Digital Banking

Data Migration: Hidden Risks in Banking Transformations

Why banks must treat data migration as a core business capability

Why Data Migration Defines Transformation Success

Ask any CIO who has led a core or payments transformation what kept them up at night. More often than not, it wasn’t architecture, uptime, or even APIs. It was the data - specifically, how to migrate data from a legacy platform to a modern system without breaking downstream processes, exposing operational risk, or eroding customer trust.

Modern banking platforms are modular and cloud-native by design, but the data that feeds them often is not. It’s fragmented, embedded in legacy schemas, and frequently enriched by undocumented manual processes. When migration begins, banks face a harsh truth: no matter how modern the system, if the data fails, the transformation doesn’t land.
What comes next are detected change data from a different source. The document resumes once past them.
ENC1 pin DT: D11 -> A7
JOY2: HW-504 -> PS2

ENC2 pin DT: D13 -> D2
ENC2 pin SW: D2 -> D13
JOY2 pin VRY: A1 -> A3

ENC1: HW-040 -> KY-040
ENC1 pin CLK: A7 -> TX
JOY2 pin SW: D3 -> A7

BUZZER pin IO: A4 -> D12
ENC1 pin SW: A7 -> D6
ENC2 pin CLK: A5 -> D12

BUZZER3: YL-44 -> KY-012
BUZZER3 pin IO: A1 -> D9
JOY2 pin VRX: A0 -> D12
The Hidden Complexity of Commercial Banking Data

Migrating retail data is hard. Migrating commercial banking data is far more complex. A commercial customer is rarely a single account holder-it’s a multi-entity structure with layered entitlements, custom approval chains, and integrations with ERP or treasury systems.
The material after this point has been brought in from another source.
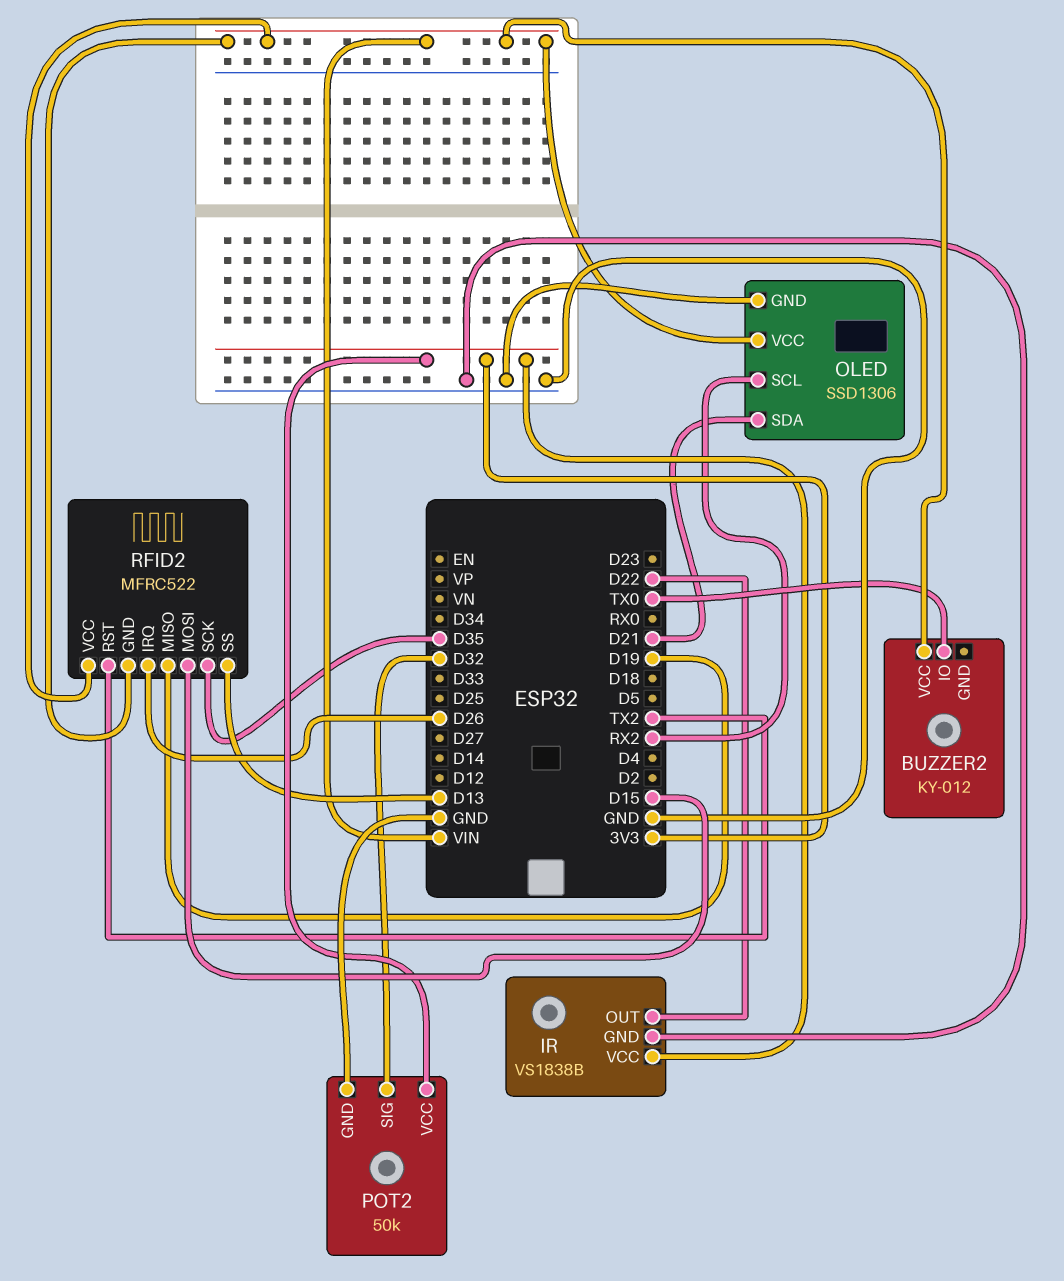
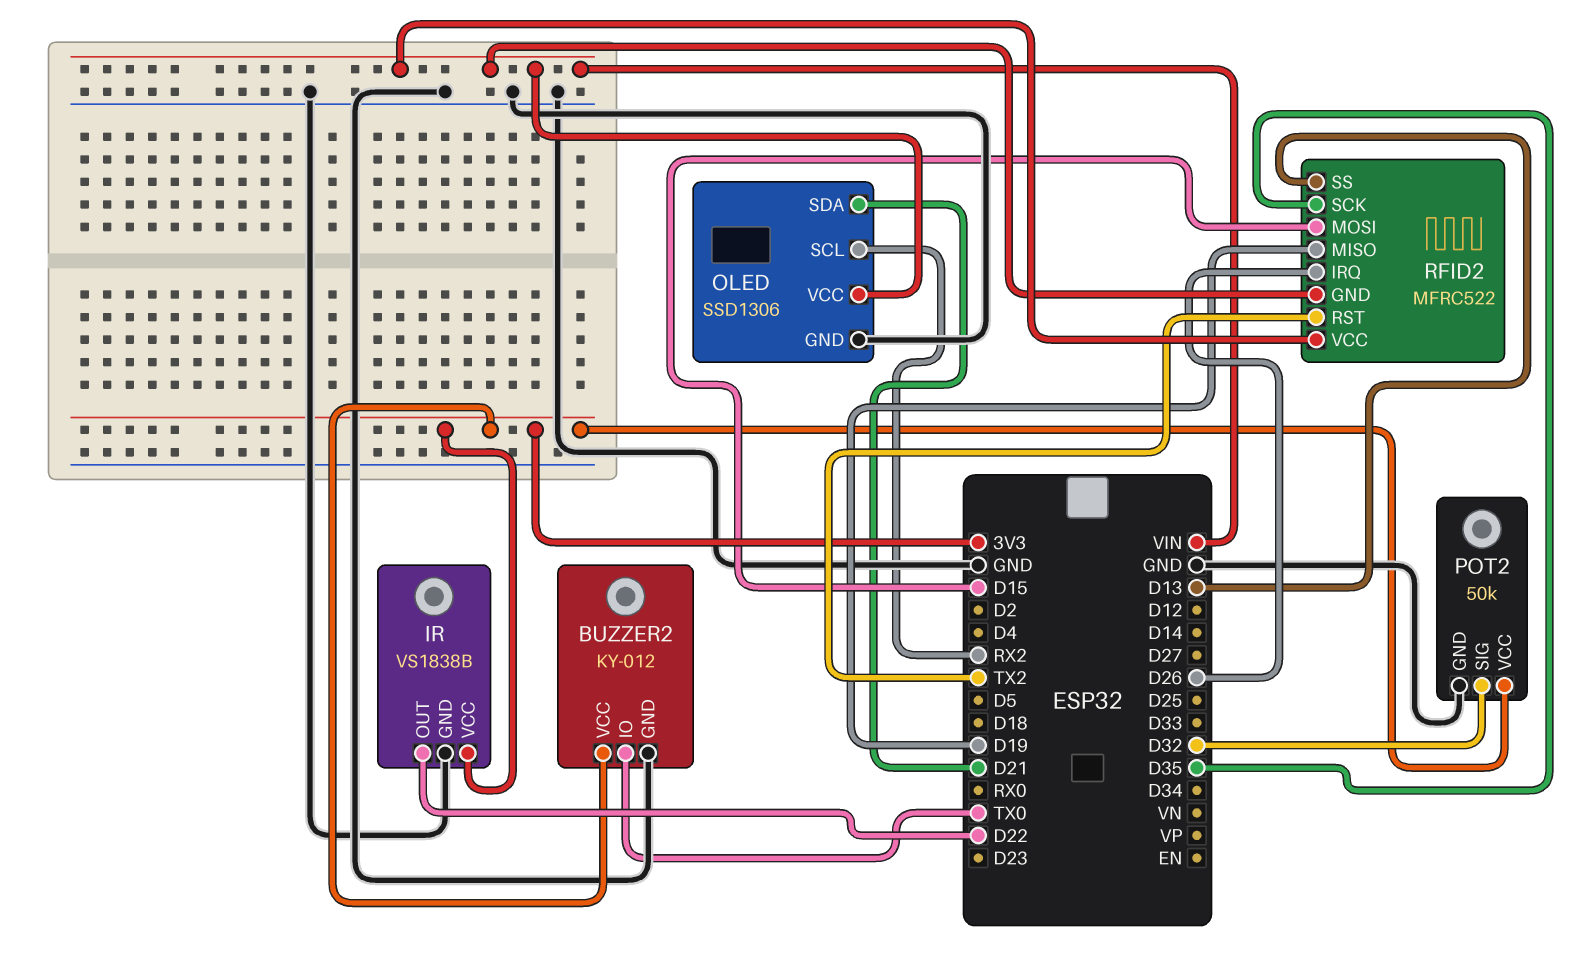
BUZZER2 pin GND: none -> GND
BUZZER2 pin VCC: VIN -> 3V3

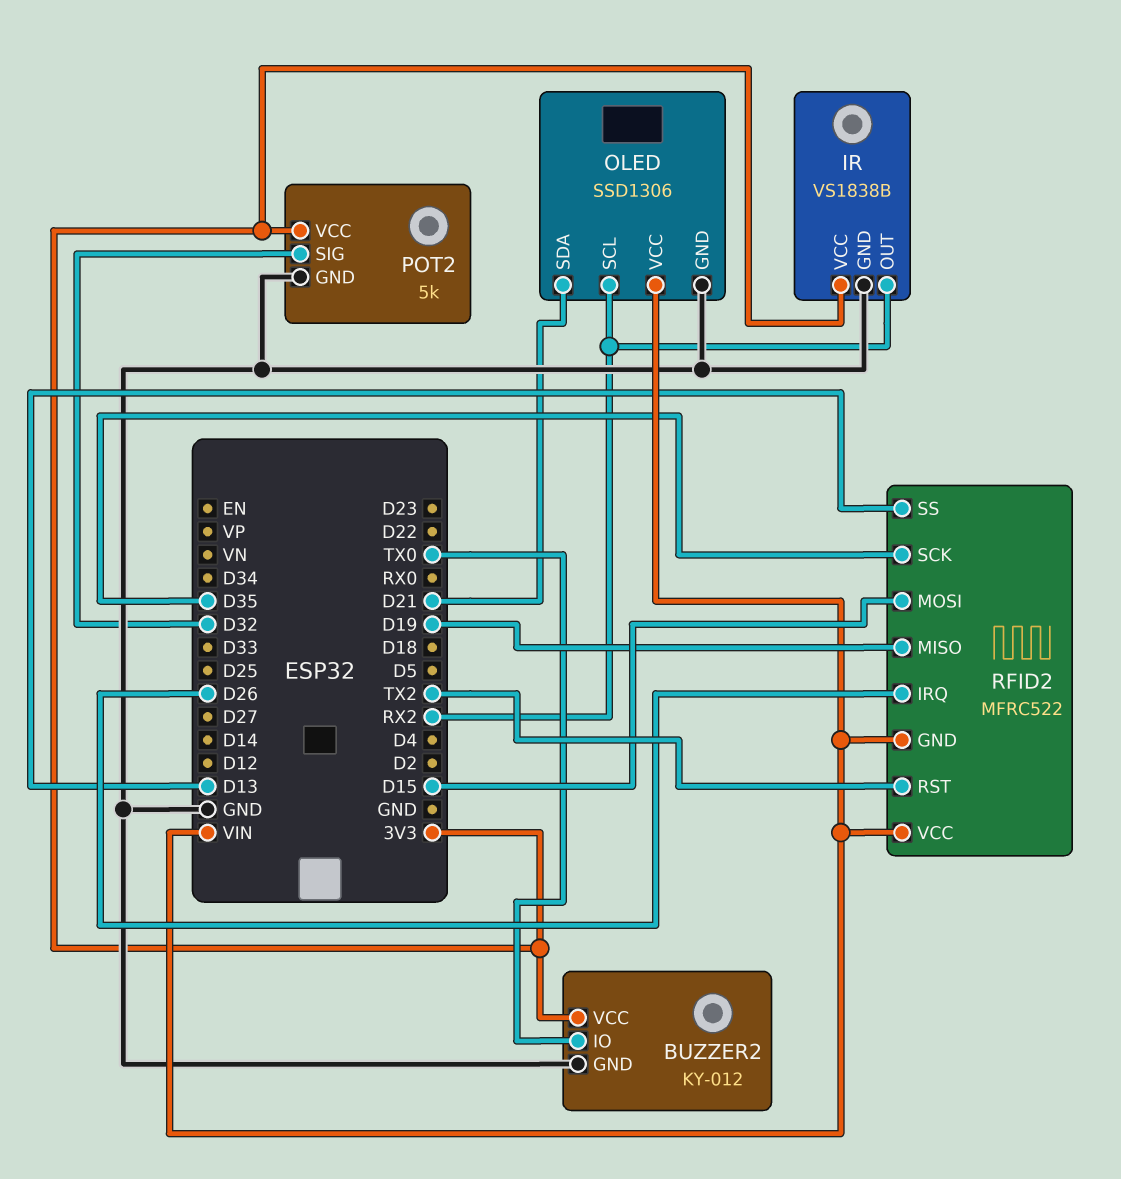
IR pin OUT: D22 -> RX2
POT2: 50k -> 5k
When these relationships are disrupted, even slightly, the impact cascades. Reference data loss-fee codes, cutoff times, approval rules-can trigger silent transaction failures and compliance violations worth millions.

Where Migrations Fail - And Why It Matters

Many migration failures don’t appear as system errors. They surface quietly: missing workflows, invisible exceptions, “working” UIs that break under real usage.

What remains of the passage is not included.